12. Salt clients shown as down and DNS settings

Even if the Salt client is running, actions such as package refresh or apply states can be marked as failed with the message:

Minion is down or could not be contacted.

In this case try rescheduling the action. If rescheduling succeeds, the cause of the problem can be a wrong DNS configuration.

When the Salt client is restarted, or in case the grains are refreshed, the client calculates its FQDN grains, and it is unresponsive until the grains are proceeded. When a scheduled action on SUSE Manager Server is going to be executed, SUSE Manager Server performs a test.ping to the client before the actual action to ensure the client is actually running and the action can be triggered.

By default, SUSE Manager Server waits for 5 seconds to get the response from test.ping command. If the response is not received within 5 seconds, then the action is set to fail with the message that the client is down or could not be contacted.

To correct this, fix the DNS resolution on the client, so the client does not get stuck for 5 seconds while solving its FQDN.
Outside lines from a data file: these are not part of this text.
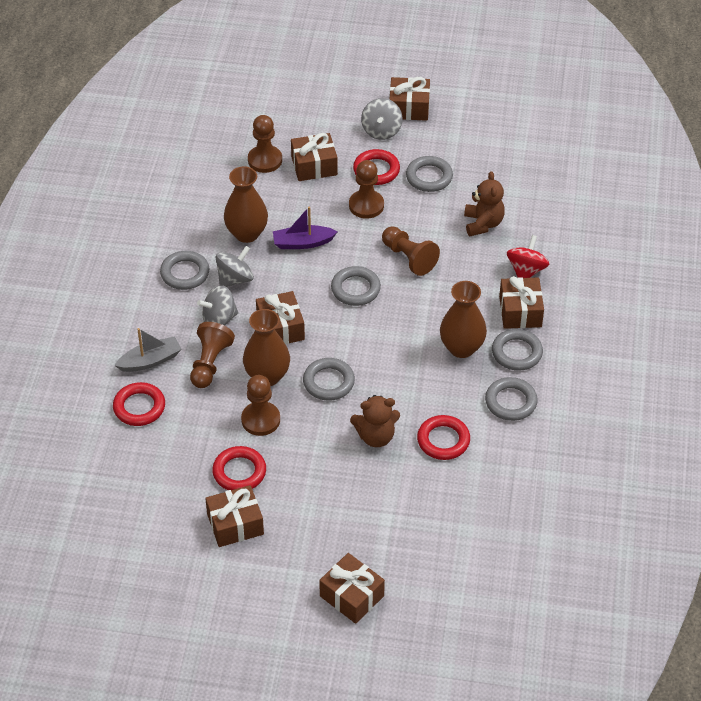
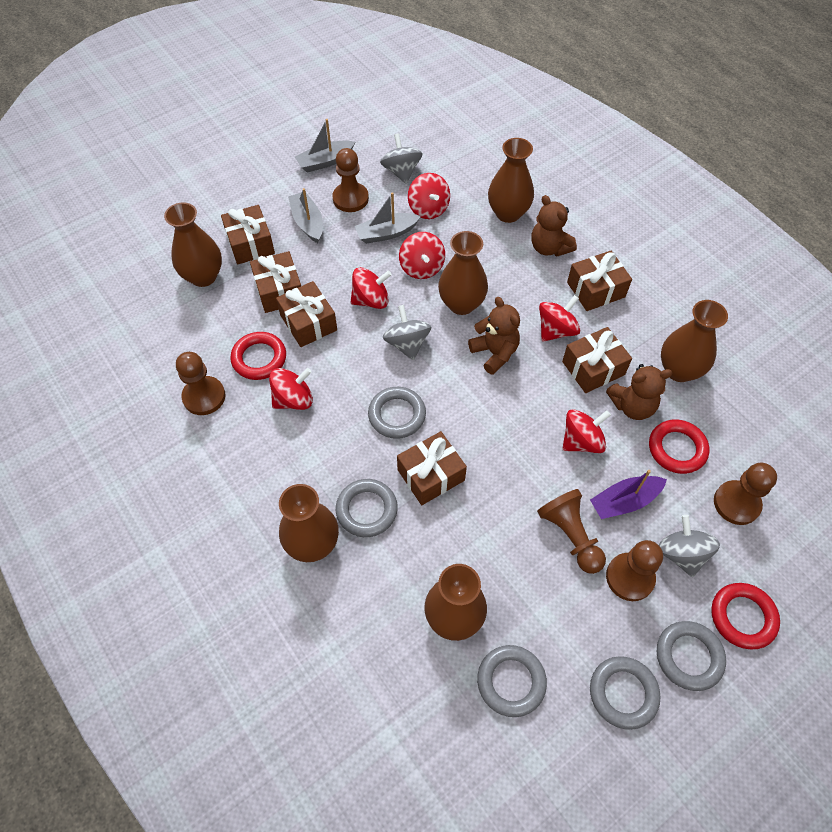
brown teddy bear: 2 -> 3
brown vase: 3 -> 6
grey boat: 1 -> 3
grey ring: 6 -> 5
red ring: 4 -> 3
red spinning top: 1 -> 6

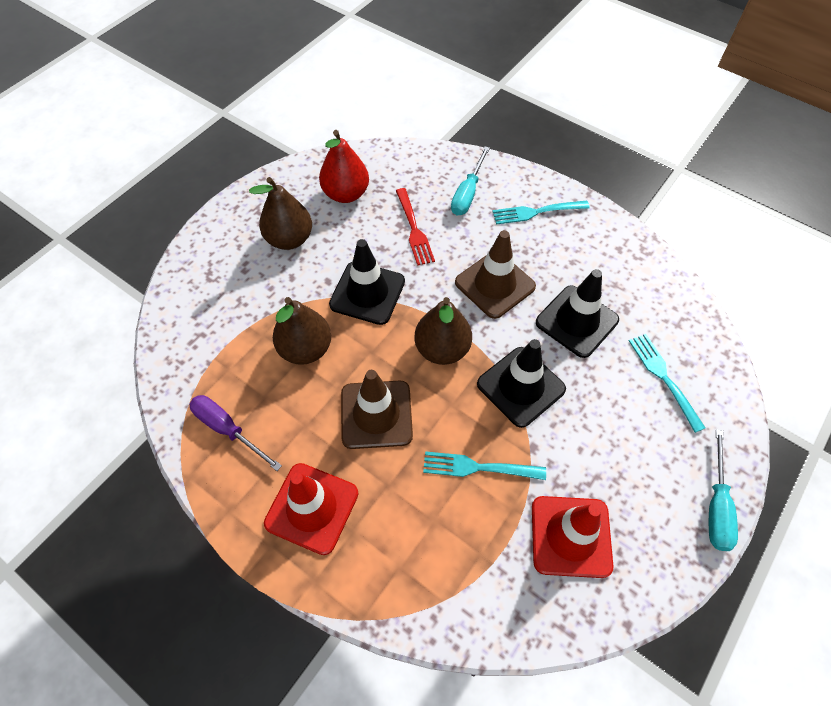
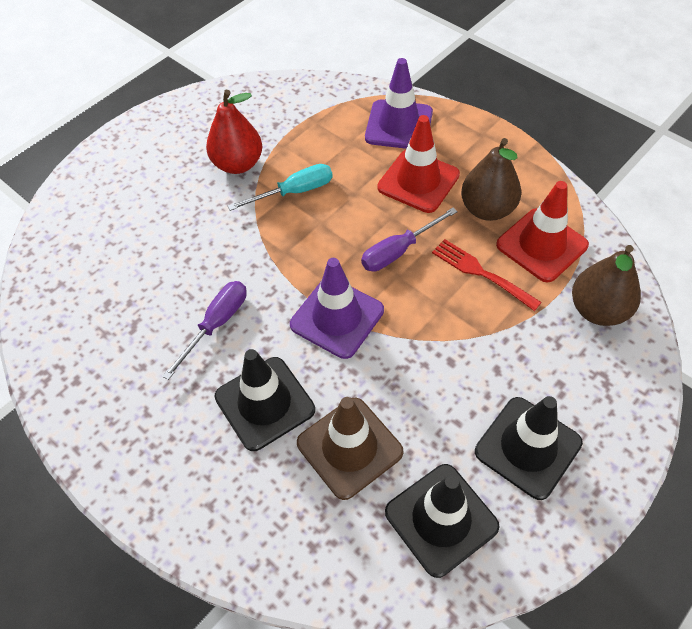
brown pear: 3 -> 2
brown traffic cone: 2 -> 1
purple screwdriver: 1 -> 2
purple traffic cone: 0 -> 2
turquoise fork: 3 -> 0
turquoise screwdriver: 2 -> 1

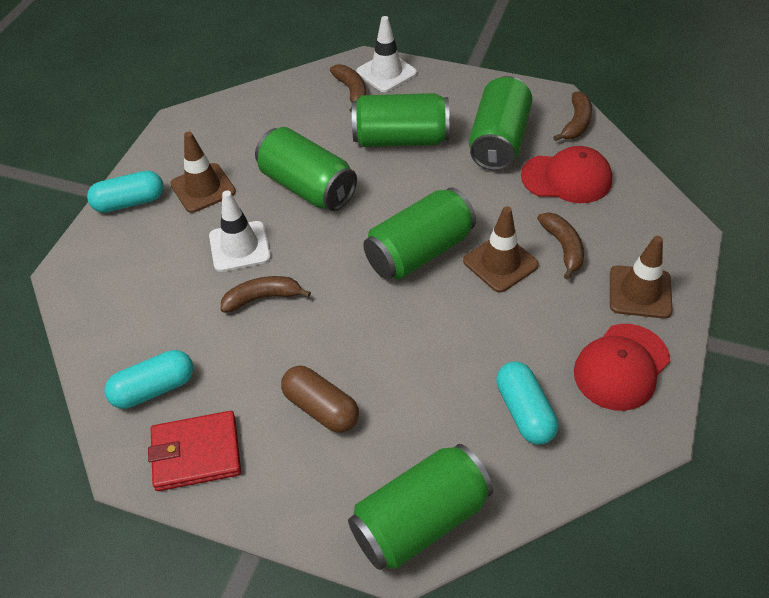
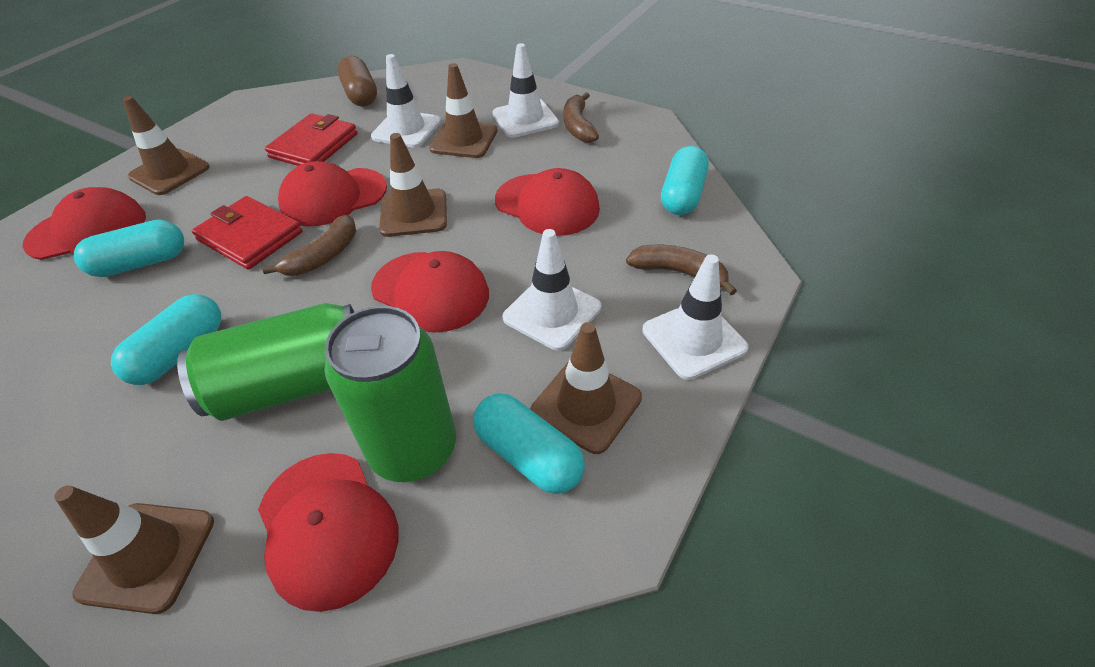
brown banana: 4 -> 3
brown traffic cone: 3 -> 5
green can: 5 -> 2
red cap: 2 -> 5
red wallet: 1 -> 2
turquoise capsule: 3 -> 4
white traffic cone: 2 -> 4

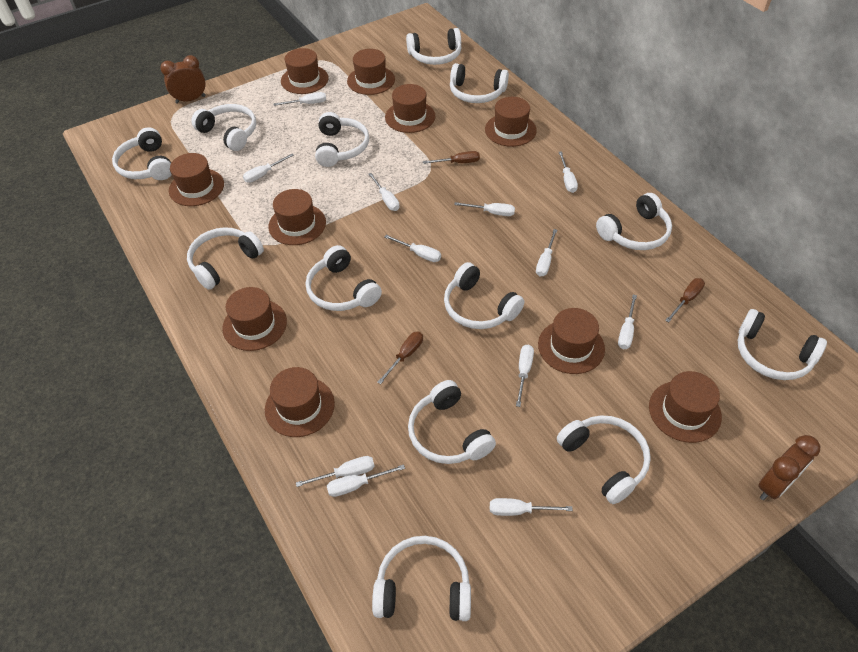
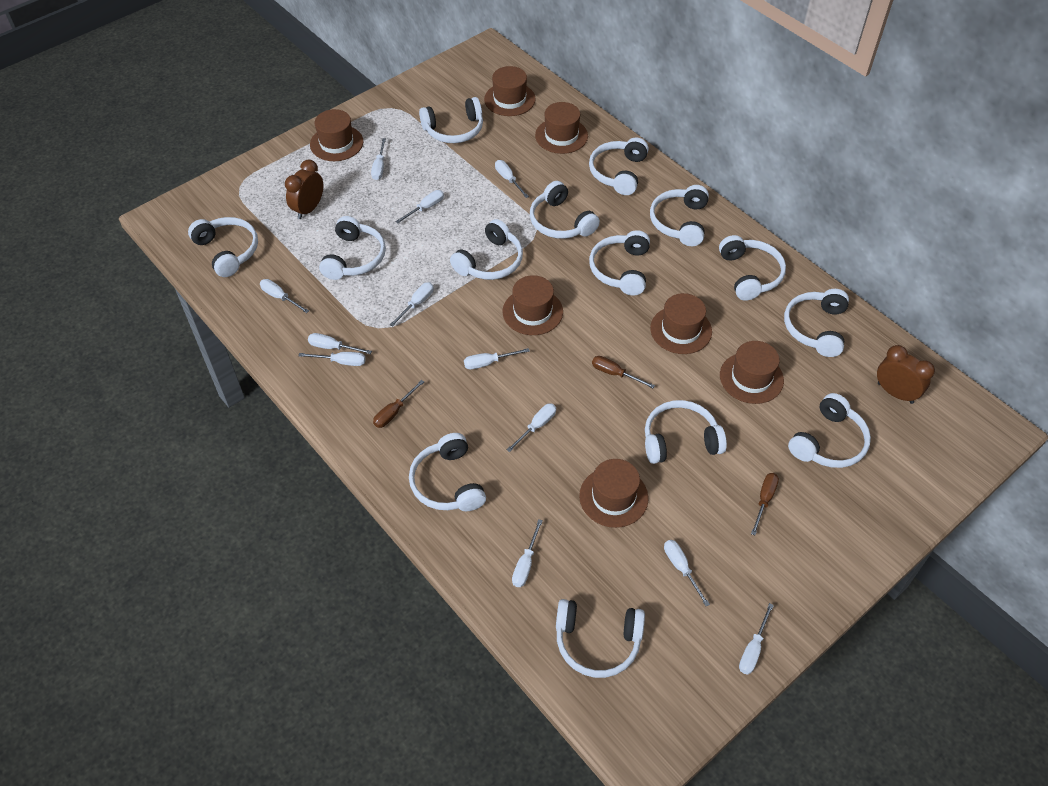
brown hat: 10 -> 7
white headphones: 13 -> 14

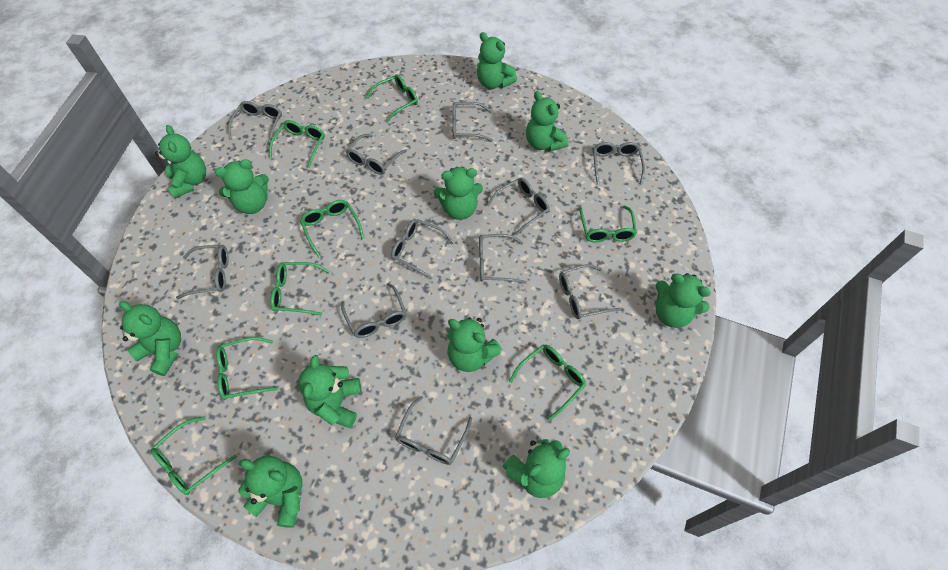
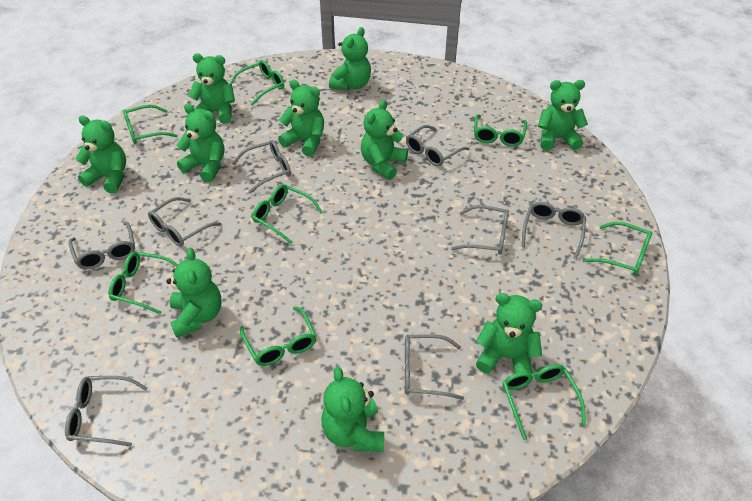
green teddy bear: 11 -> 10
grey glasses: 11 -> 8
If this is not possible, try to increase the value for java.salt_presence_ping_timeout in the /etc/rhn/rhn.conf file on the SUSE Manager Server to a value higher than 4.

For example:

java.salt_presence_ping_timeout = 6

After that, restart spacewalk-services with:

spacewalk-services restart

Increasing this value will cause SUSE Manager Server to take longer to check if a minion is unreachable or unresponsive, causing the SUSE Manager Server to be slower or less responsive overall.

13. Salt 3000 to Salt Bundle Migration

13.1. Switch SUSE Linux Enterprise Server 12, Red Hat Enterprise Linux 7, or CentOS 7 minions (Salt 3000 EOL) to Salt Bundle

Procedure: Switching with util.mgr_switch_to_venv_minion state to venv-salt-minion
  1. Apply util.mgr_switch_to_venv_minion with no pillar specified first. This will result in the switch to venv-salt-minion with copying configuration files in etc. It will not clean up the original salt-minion configurations and its packages.

    salt <minion_id> state.apply util.mgr_switch_to_venv_minion
  2. Apply util.mgr_switch_to_venv_minion with mgr_purge_non_venv_salt set to True to remove salt-minion and with mgr_purge_non_venv_salt_files set to True to remove all the files related to salt-minion. This second step ensures the first step was processed, and then removes the old configuration files and the now obsolete salt-minion package.

    salt <minion_id> state.apply util.mgr_switch_to_venv_minion pillar='{"mgr_purge_non_venv_salt_files": True, "mgr_purge_non_venv_salt": True}'

13.2. Switch SUSE Linux Enterprise Server 12, Red Hat Enterprise Linux 7, or CentOS 7 SSH minions (Salt 3000 EOL) to Salt Bundle

Procedure: Enabling the Salt Bundle with Salt SSH support
  1. Specify in /etc/rhn/rhn.conf:

    web.ssh_salt_pre_flight_script = /usr/share/susemanager/salt-ssh/preflight.sh
    
    web.ssh_use_salt_thin = false
  2. Create the extra drop-in configuration file for Salt Master /etc/salt/master.d/ssh-preflight.conf with ssh_run_pre_flight set to true:

    ssh_run_pre_flight: true
  3. Restart the services using spacewalk-service restart.